February 9, 2018

February 9, 2018

9th February 2018

Oil Drilling Activity

Onshore US drilling activity showed a significate increase of 28, and stands at 957.  Rigs targeting oil increased by 26, with the total now standing at 791. Shale operators, with the US Majors now scaling up their investments, are beginning to invest the cash flow that higher crude price is providing. 

Source: EIA Weekly Update and GCA Analysis

Natural Gas – Bunkering gaining momentum

As the dust settles over the Gaselys delivery of LNG to Boston, largely traced back to the Novatek Yamal LNG export terminal in Russia, another series of developments in the LNG market have been quietly gaining momentum.

GCA has previously featured the growth in LNG bunkering, especially in Northern Europe, as a sector that is gradually gaining momentum.  With the first ship-to-ship trial in Bilbao, the Bay of Biscay will soon have a source of LNG for bunkering and, in the Mediterranean, the port of Venice has announced plans to become a fueling stop, as part of the planned terminal.  The majority of new FSRU installations are now including the ability to load small scale bunkering vessels as a standard feature, and the order books for small-scale LNG carriers themselves are also filling up.  While Asia appears slower to adopt the IMO ECA protocols that are largely driving the thirst for LNG, the alternative being expensive FGD scrubbers fitted to vessels, Singapore’s modifications will also lay the groundwork for LNG as a marine fuel, and of course in such a busy port, the potential demand is vast.

In Japan, more big players are getting in on the act, with Chubu Electric forming an alliance with three of the largest Japanese shipping companies.  For companies like Chubu Electric, many of whom are facing substantial take or pay commitments under their LNG contracts with limited scope for selling the quantities they have committed to purchase, LNG bunkering represents a small but incremental source of additional demand.

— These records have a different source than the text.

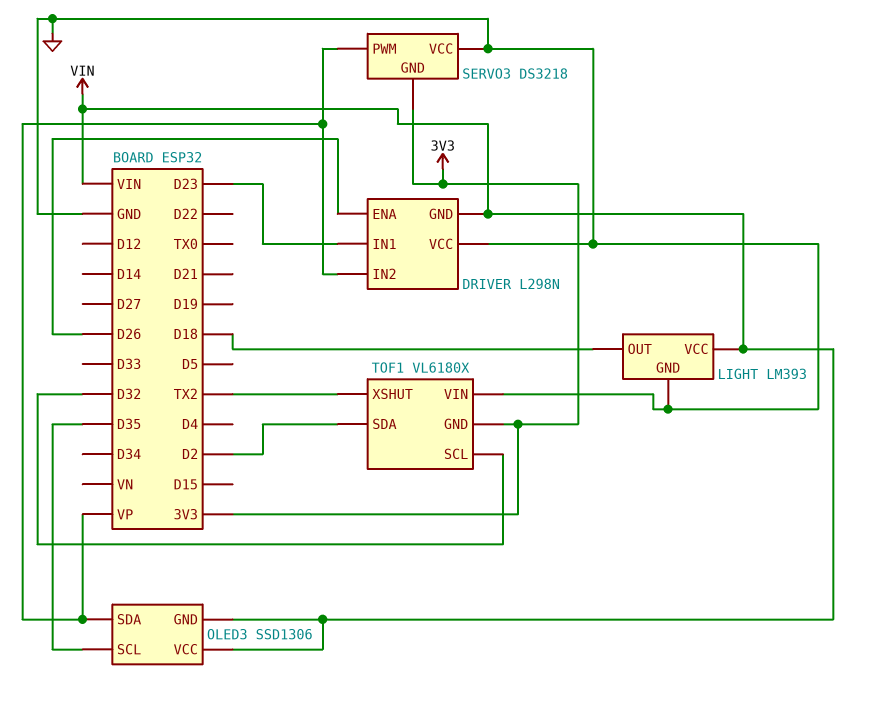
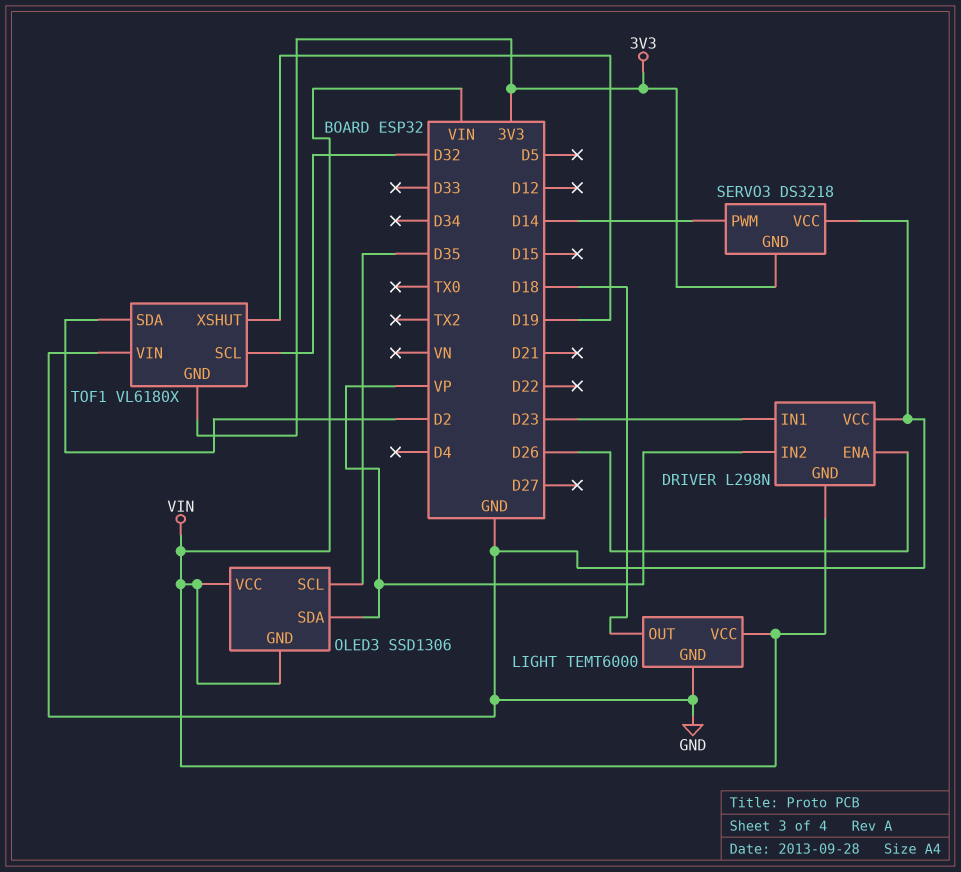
LIGHT: LM393 -> TEMT6000
SERVO3 pin PWM: VP -> D14
TOF1 pin XSHUT: TX2 -> D19

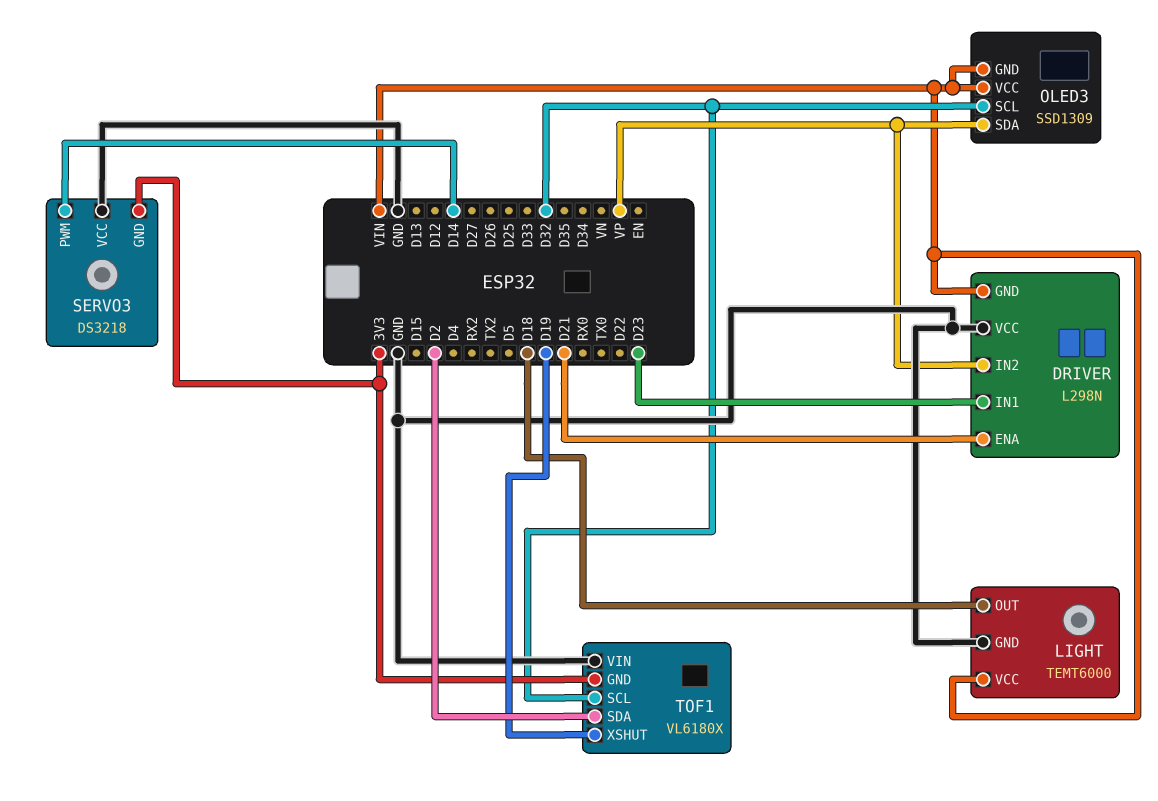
DRIVER pin ENA: D26 -> D21
OLED3: SSD1306 -> SSD1309
OLED3 pin SCL: D35 -> D32

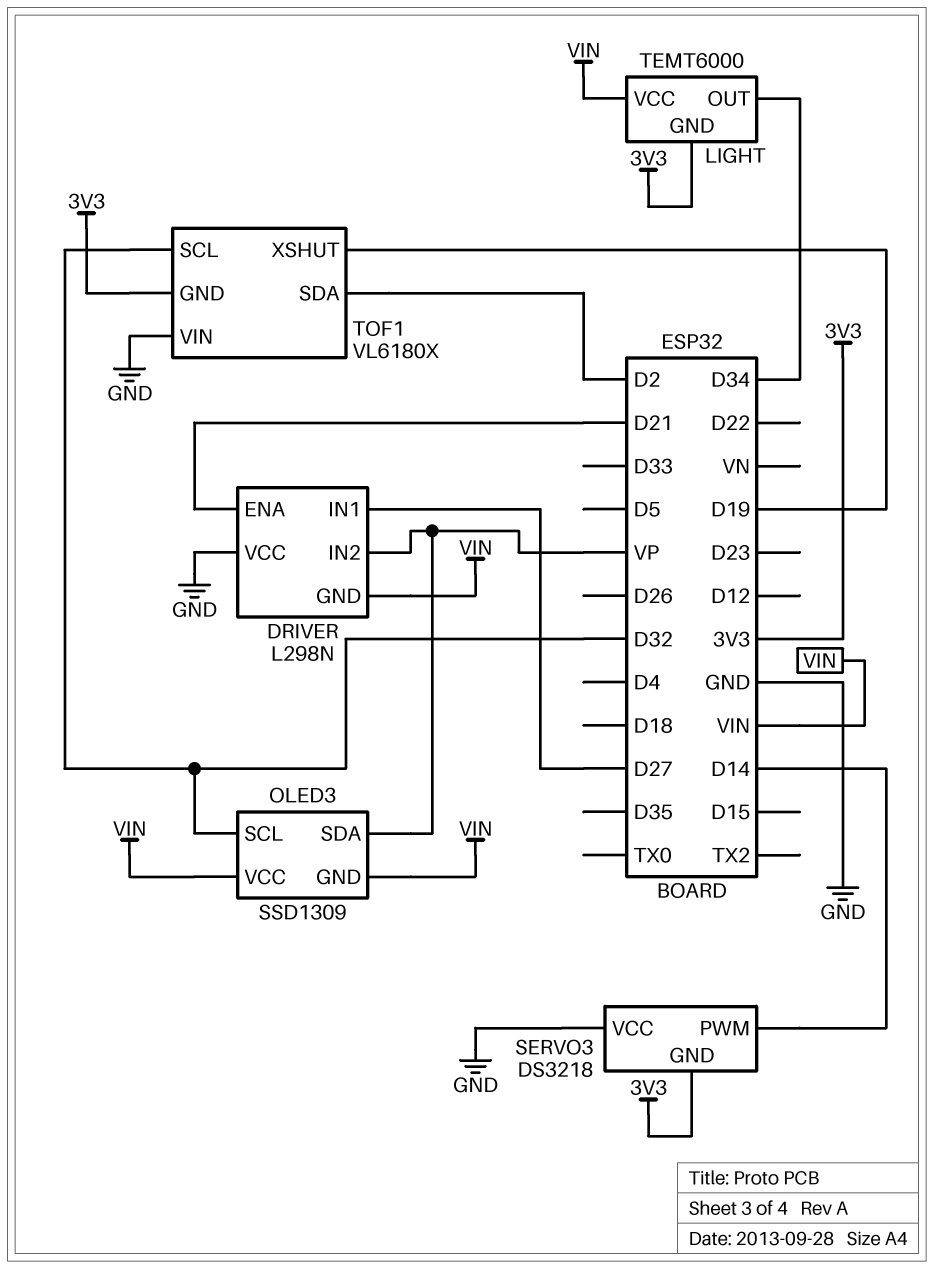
DRIVER pin IN1: D23 -> D27
LIGHT pin GND: GND -> 3V3
LIGHT pin OUT: D18 -> D34

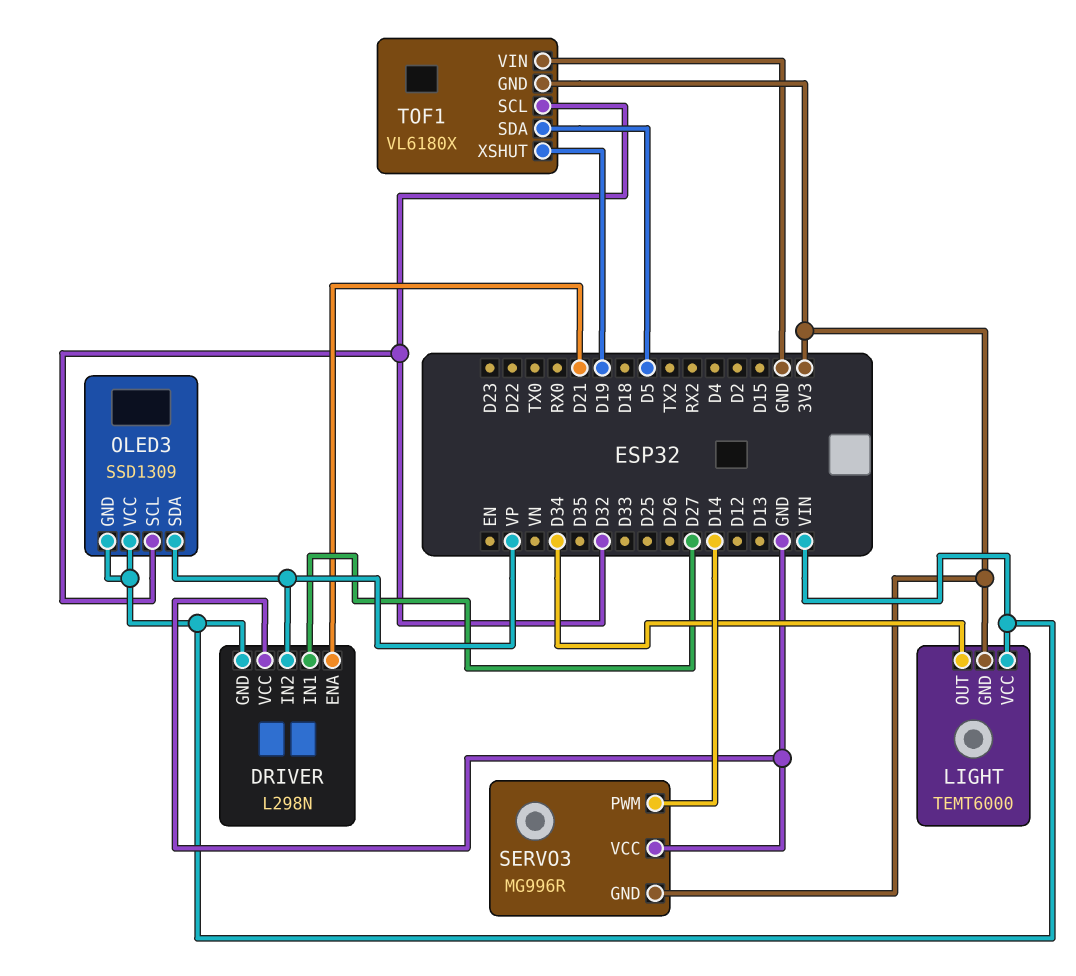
SERVO3: DS3218 -> MG996R
TOF1 pin SDA: D2 -> D5

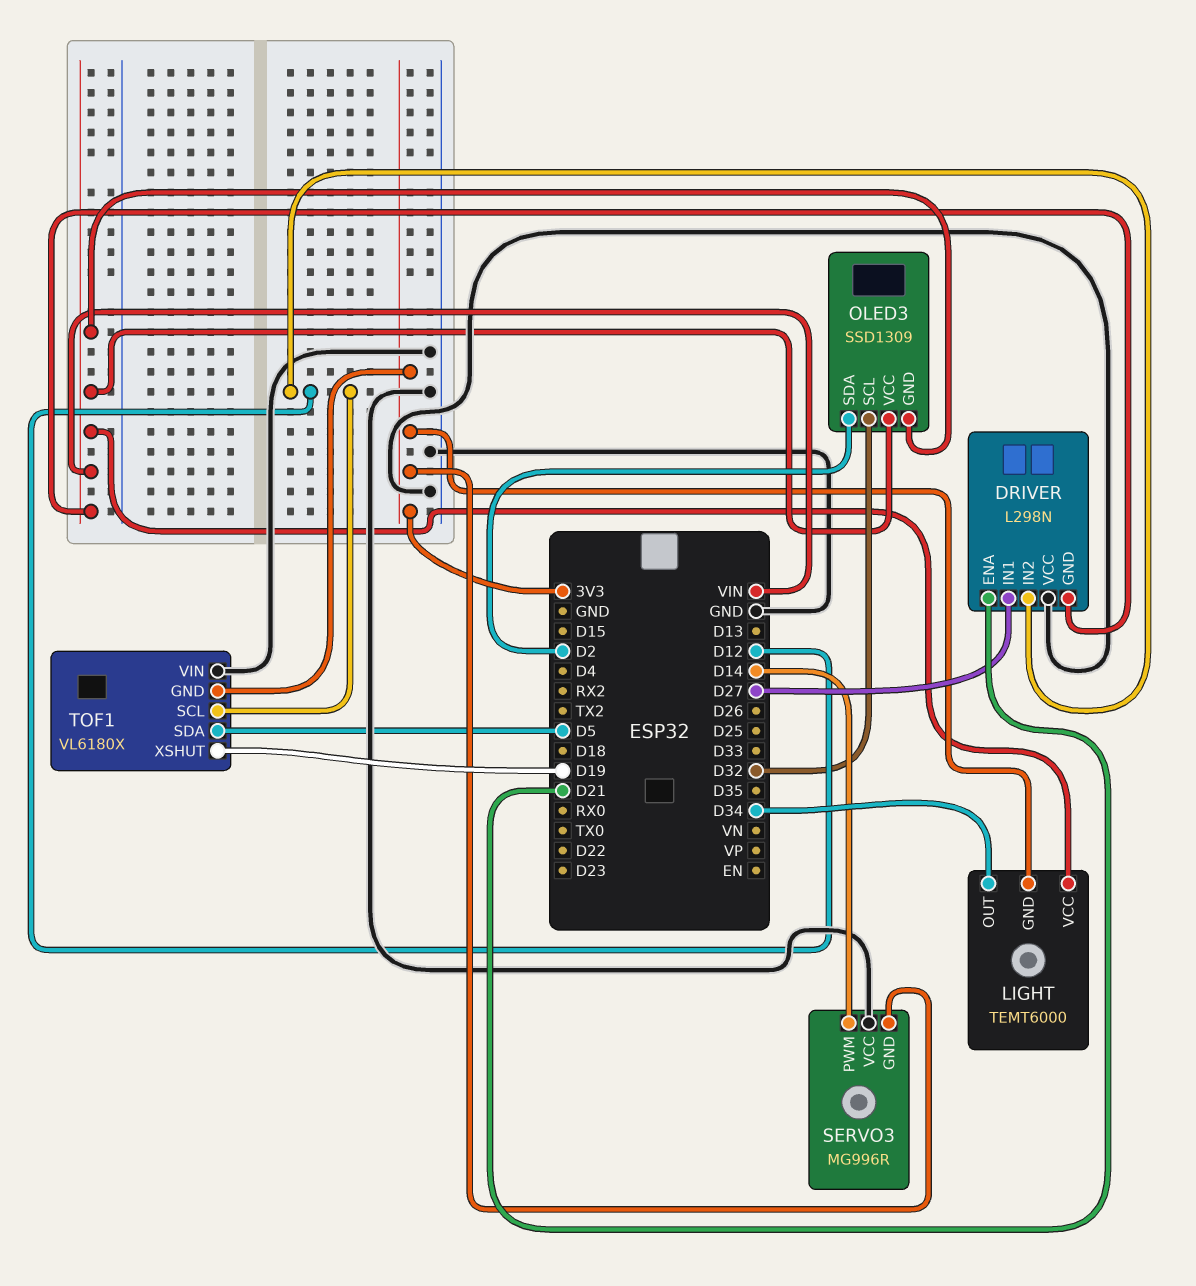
DRIVER pin IN2: VP -> D12
OLED3 pin SDA: VP -> D2
TOF1 pin SCL: D32 -> D12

As with many aspects of life the “mighty oaks” are going to take a while to grow from today’s acorns, but GCA anticipates that by 2030, the LNG bunkering sector could account for the equivalent to an LNG export terminal’s worth of LNG, in the 20MTPA region.  If current developments are anything to go by, this may yet be conservative.

Crude Oil – Risk to oil prices remains skewed to the downside

Crude oil prices have increased over the past seven months as oil inventories, both in the United States and globally, have fallen steadily. In January, oil prices may have received some support following the OPEC monitoring committee meeting, where some oil ministers suggested extending the production cut agreement in some form beyond the currently scheduled expiration at the end of 2018.

Rapid declines in Venezuelan crude oil output are also likely contributing to higher crude oil prices. Average US imports of crude oil from Venezuela declined to less than 0.4 million barrels per day for the four weeks ending January 26, approaching the lowest level in decades.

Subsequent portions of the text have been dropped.